At the age of 14, I spent an entire month out of my summer painting an all pipe corral with a paint glove and about 30 gallons of rusty red paint. In compensation for this mind-numbing task, I received a very legitimate $6.50 an hour at a time when minimum wage was $3.25 (best I can remember). In addition, on most days, I was able to listen to one of two country music stations (one country, and one country western) on the radio of the old ranch truck. Lunch time was announced daily by Paul Harvey. All and all, not a bad gig.
I spent half of the following summer, at the age of 15, spraying cactus. This involved filling a 50 gallon drum in the back of the ranch truck with a mixture of diesel, soap, and herbicide (totally environmentally friendly, I’m sure), and from that drum filling a 3-gallon hand pump/sprayer, and then walking up and down the swaths left behind by the Brush Hog in order to spot spray each and every half-mowed cactus plant with an ample coating of the only proven prickly-pear cactus-killing cocktail I’ve ever encountered to this day. (The diesel served to burn the plant while the soap ensured the herbicide would stick long enough to do its thing.

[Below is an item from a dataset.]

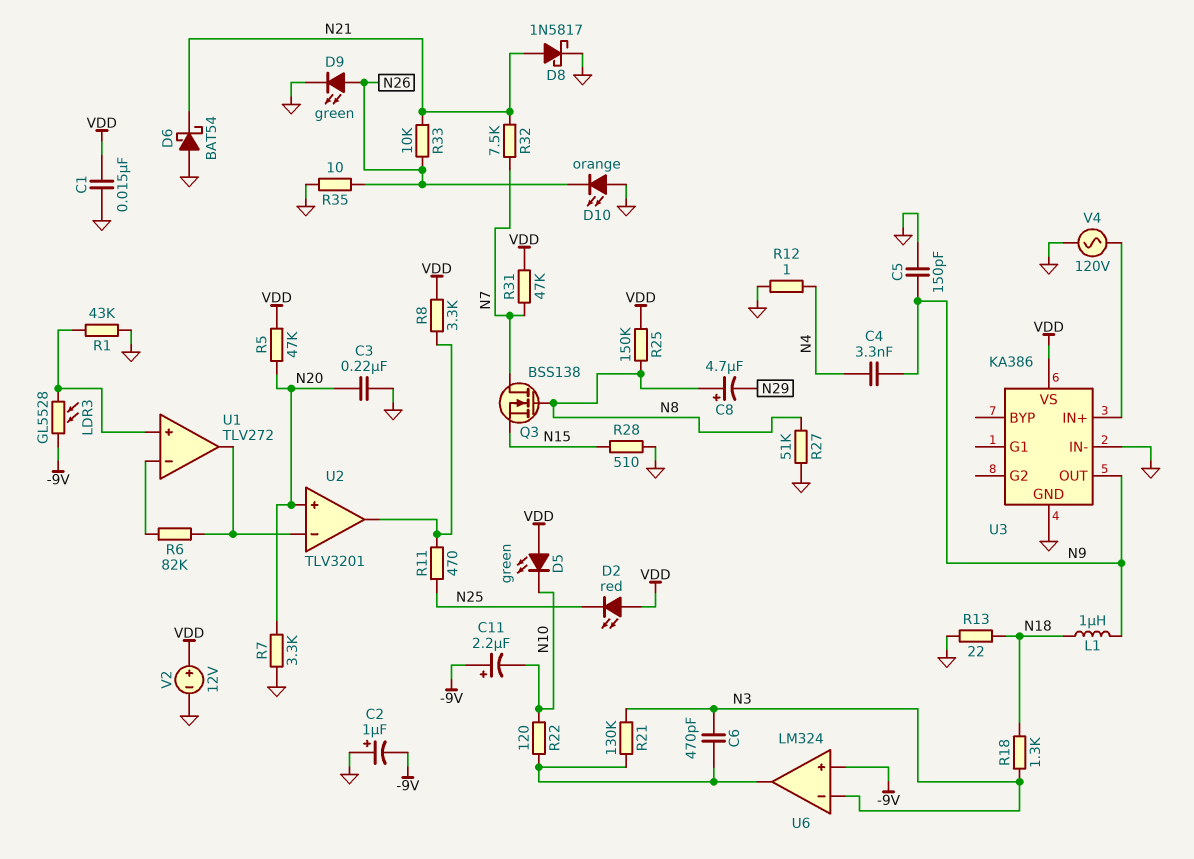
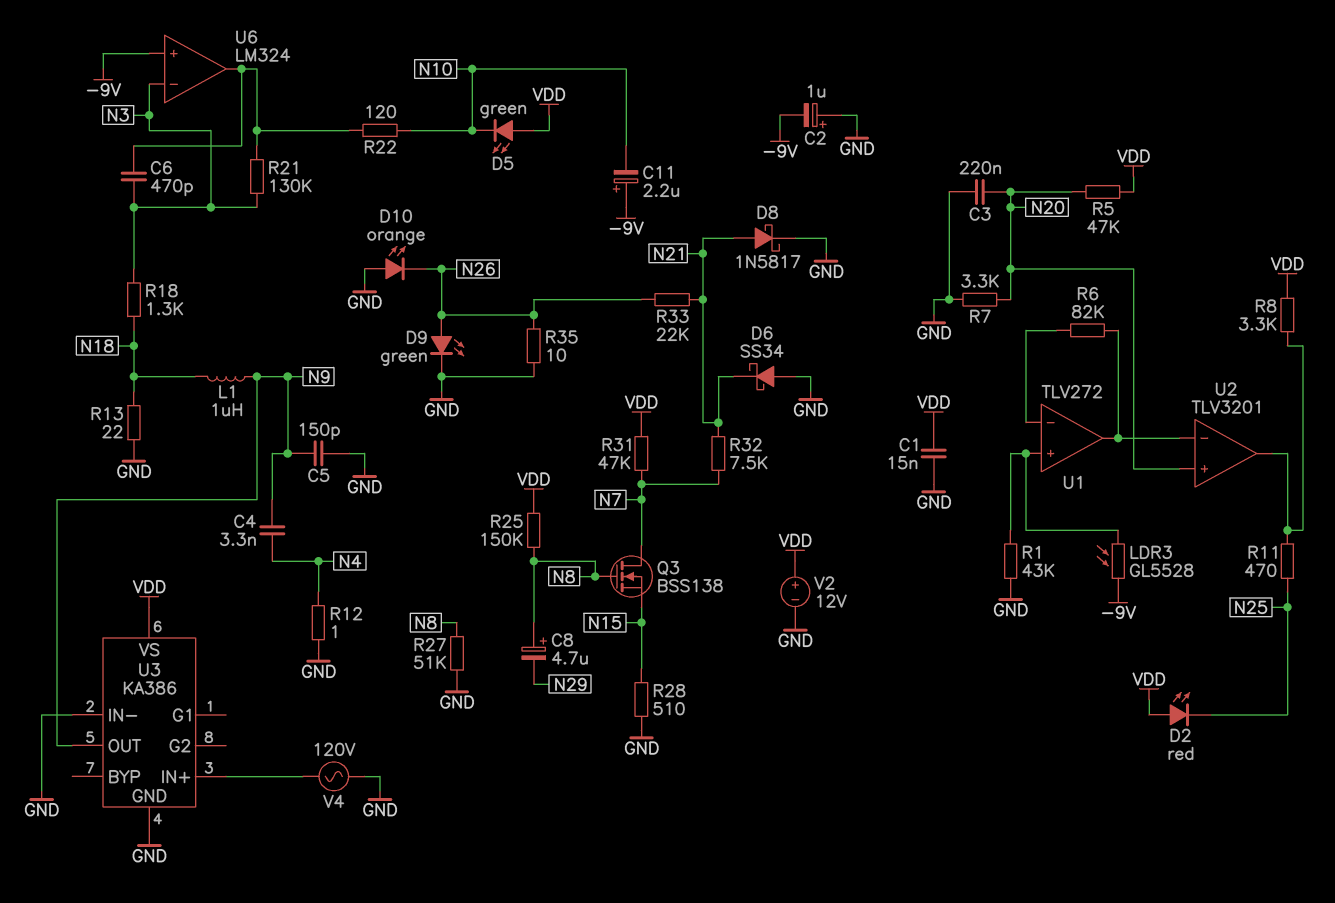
D6: schottky BAT54 (A GND, K N21) -> schottky SS34 (A GND, K N21)
R33: 10k (N21, N26) -> 22k (N21, N26)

Mowing the pasture in advance served to provide a grid for spraying while also boosting the killing power of the poison by mangling the cactus fronds. When messing with cactus, you gotta go medieval.)
This job was a bit more daunting because it involved spraying a few hundred acres worth of cactus, on foot, in Texas, during the month of July. The perks? My pay got bumped up to $10 an hour that summer. That increased wage afforded me my first Sony Walkman. Oh yeah. Mix tapes of Depeche Mode, Stevie Ray Vaughan, and Midnight Oil filled my ears for eight hours a day, five days a week, several weeks on end.
Even more valuable than that, was a lesson I didn’t realize at the time, but I easily recognized years later. During those summer jobs, I learned mental discipline and toughness. In other words, I learned how to space out and daydream while accomplishing a menial, physical task. I never would have guessed how valuable this lesson would end up being.
This week, I’ve been harvesting my malbec grapes. It’s an easy task compared to spraying hundreds of acres of cactus. It entails clipping, de-stemming, and smooshing thousands of tiny berries by hand while removing flawed berries, spiders, spider webs, leaves, stems, and earwigs. And these days I’ve got an iPad and some comfy Beats headphones to stream hours of my favorite podcasts. (I’ve moved up in the world!)
I like the work. It’s so simple compared to the rest of my interpersonal tasks throughout the day, or the ones that leave me liable for someone else’s health and wellbeing. Pick berry, squish berry. Pick berry, squish berry. Repeat ad nauseam. Notice the progress of the sun moving across the sky in my back yard. Watch a bird steal a few of my grapes before I can harvest them. Say hi to the neighbor’s cat as he contemplates pooping in my garden. Repeat it all the next day, and again the next.
I realize many people would consider this a miserable task. My sons consider it torture. After having them do it for a couple hours a couple years ago, I gave up on the idea. I figured their disdain would ooze into the finished product, and that’s the last thing I need to be sipping on in the evenings. (Plus, why waste my quality spaceout time on people who don’t appreciate it?) What I don’t know is whether my appreciation for menial labor is simply a learned behavior (that could be inflicted upon anyone, like my sons) or if there is something innate in me…perhaps I was preconditioned? Is the lack of appreciation for such tasks a sign of the times? or just my setting? Perhaps the world will never know…or perhaps someday we’ll tune in for “the rest of the story.”